"Well, I'd like to visit the moon
On a rocket ship high in the air
Yes, I'd like to visit the moon
But I don't think I'd like to live there
Though I'd like to look down at the earth from above
I would miss all the places and people I love
So although I might like it for one afternoon
I don't want to live on the moon "
-Sesame Street

Monday, April 19, 2010

I Wish. I Want. I Need. I Can't?

I wish I was home home, in the US. No matter who is here in the DR, I don't think it will ever feel like home to me, just like a temporary solution to a temporary problem, much like the rest of my life.

I wish I had more money. They say money isn't the solution to everything, but it would seem that in this country, it certainly is. I want to eat healthier, but I cant seem to, because junk food is WAY cheaper than healthy food. I want to take up photography, but I need a camera, and maybe a class, if I want to do it the right way. I want to get out and walk more, see more of this country, but I risk getting mugged/raped/killed. I want a more peaceful family, but our communication seems to be shot.

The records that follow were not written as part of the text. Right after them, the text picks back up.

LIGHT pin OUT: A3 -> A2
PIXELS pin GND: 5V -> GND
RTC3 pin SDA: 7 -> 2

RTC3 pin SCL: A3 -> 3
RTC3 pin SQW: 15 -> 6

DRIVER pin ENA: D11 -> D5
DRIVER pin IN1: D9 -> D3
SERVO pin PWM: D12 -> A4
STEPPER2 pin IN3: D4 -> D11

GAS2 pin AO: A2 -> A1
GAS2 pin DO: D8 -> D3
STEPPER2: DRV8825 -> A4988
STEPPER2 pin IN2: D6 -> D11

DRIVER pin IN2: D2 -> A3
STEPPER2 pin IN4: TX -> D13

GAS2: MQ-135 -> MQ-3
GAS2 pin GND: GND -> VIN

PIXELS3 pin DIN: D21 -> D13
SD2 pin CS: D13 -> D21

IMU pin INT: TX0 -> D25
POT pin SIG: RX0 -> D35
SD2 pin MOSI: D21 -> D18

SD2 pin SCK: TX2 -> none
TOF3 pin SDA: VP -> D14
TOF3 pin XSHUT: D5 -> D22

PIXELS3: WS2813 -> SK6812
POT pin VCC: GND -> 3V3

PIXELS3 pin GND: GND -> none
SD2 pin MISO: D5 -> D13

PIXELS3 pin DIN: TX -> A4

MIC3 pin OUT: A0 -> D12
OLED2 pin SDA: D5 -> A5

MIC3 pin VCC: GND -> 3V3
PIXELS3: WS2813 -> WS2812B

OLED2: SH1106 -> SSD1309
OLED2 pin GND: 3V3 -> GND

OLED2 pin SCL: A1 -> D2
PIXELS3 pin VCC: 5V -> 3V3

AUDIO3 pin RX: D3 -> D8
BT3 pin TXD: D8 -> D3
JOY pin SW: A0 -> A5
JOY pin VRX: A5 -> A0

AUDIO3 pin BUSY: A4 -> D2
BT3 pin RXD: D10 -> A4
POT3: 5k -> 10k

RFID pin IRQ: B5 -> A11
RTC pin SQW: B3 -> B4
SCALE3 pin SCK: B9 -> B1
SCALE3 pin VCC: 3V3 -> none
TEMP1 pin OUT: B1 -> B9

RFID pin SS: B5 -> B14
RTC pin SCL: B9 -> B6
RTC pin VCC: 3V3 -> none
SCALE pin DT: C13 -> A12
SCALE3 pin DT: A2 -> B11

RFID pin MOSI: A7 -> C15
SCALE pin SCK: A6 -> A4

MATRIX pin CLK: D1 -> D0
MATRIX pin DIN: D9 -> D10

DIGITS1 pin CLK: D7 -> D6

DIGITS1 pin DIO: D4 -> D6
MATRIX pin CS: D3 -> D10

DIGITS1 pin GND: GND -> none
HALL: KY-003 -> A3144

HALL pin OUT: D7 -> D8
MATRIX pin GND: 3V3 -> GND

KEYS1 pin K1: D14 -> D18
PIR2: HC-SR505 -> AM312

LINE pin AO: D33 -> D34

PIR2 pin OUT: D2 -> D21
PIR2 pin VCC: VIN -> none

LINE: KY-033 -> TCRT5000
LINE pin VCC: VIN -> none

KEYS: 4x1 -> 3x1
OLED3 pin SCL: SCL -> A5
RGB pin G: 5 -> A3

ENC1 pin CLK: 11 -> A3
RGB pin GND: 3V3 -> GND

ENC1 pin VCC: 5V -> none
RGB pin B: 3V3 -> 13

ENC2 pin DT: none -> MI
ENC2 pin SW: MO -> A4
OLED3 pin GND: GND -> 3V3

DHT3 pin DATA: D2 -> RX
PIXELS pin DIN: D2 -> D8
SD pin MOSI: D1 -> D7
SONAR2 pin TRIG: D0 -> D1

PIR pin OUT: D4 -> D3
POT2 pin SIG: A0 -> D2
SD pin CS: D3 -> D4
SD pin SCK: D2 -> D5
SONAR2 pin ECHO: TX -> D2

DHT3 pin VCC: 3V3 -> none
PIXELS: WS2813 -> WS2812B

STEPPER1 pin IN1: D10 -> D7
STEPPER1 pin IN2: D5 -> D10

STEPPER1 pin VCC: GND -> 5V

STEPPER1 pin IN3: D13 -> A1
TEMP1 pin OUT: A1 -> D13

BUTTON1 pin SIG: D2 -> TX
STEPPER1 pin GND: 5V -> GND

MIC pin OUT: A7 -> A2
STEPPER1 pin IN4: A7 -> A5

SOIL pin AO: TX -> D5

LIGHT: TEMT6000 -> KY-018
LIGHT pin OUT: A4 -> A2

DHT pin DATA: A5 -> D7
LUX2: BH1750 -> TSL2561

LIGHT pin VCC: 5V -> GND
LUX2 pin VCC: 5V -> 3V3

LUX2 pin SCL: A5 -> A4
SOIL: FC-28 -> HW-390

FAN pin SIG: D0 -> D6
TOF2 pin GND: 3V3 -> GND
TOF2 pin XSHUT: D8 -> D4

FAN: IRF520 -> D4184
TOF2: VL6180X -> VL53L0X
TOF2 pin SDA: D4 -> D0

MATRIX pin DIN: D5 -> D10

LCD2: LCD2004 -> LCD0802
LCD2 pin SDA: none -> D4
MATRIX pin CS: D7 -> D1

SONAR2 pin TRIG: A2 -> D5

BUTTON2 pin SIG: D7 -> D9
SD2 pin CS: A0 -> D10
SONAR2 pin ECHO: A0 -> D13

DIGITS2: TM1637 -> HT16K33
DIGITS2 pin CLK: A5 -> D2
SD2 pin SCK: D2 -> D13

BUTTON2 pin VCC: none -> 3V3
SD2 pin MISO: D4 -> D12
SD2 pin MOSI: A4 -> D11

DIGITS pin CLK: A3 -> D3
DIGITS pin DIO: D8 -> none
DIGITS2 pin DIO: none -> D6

Am I making these limitations up, and preventing my own happiness?

I've always concentrated on everything that "makes" me do something bad, or prevents me from doing something good. That is definitely something I need to work on.

But I'm really tired of having no money, and not having a job. I had a job, at an ice cream store, all through high school, and it was great having my own spending money. I wanted to spend 100$ on underwear, I could! Now I can't even manage to get spinach AND arugula...I have to choose, on a good week. I understand the circumstances, I just don't like them.

I want to change all of my "I can'ts" to "I cans".

I can live a happier life. I can find a guy worth my time. I can stop eating so much crap. I can start photography as a hobby with my mother's point and shoot.

I am alive. Time to start enjoying life.


1 comment:

  1. I just think you are being a tad too dramatic. I remember when you were @ the US, same story, you complained about school, cold, this and that; same thing here. Seems like you're never satisfied with what you have.

    What you've mentioned is not limited to the DR, it happens in other third world countries as well, but everyone tries to get by with what they have. IF you want something, you'll fight for it; don't be immature, since you won't get what you were fighting for, but the opposite.

    You want a job? Go on job interviews. Want more money? Ask your parents or get a job. Want to take on photography? Talk to your parents; drop out from college and buy a camera and start taking pictures.

    There are no limits on what you can do, those limits are set by oneself, you should just be thankful that you have money to eat with, to get by each week and you aren't starving every single day.

    Instead of criticizing everything around you, "hoping" for something better, say thank you and work your way from there.

    If you don't do anything to realize your dreams, then they'll stay like dreams.

    You can either bitch about everything or do something about it.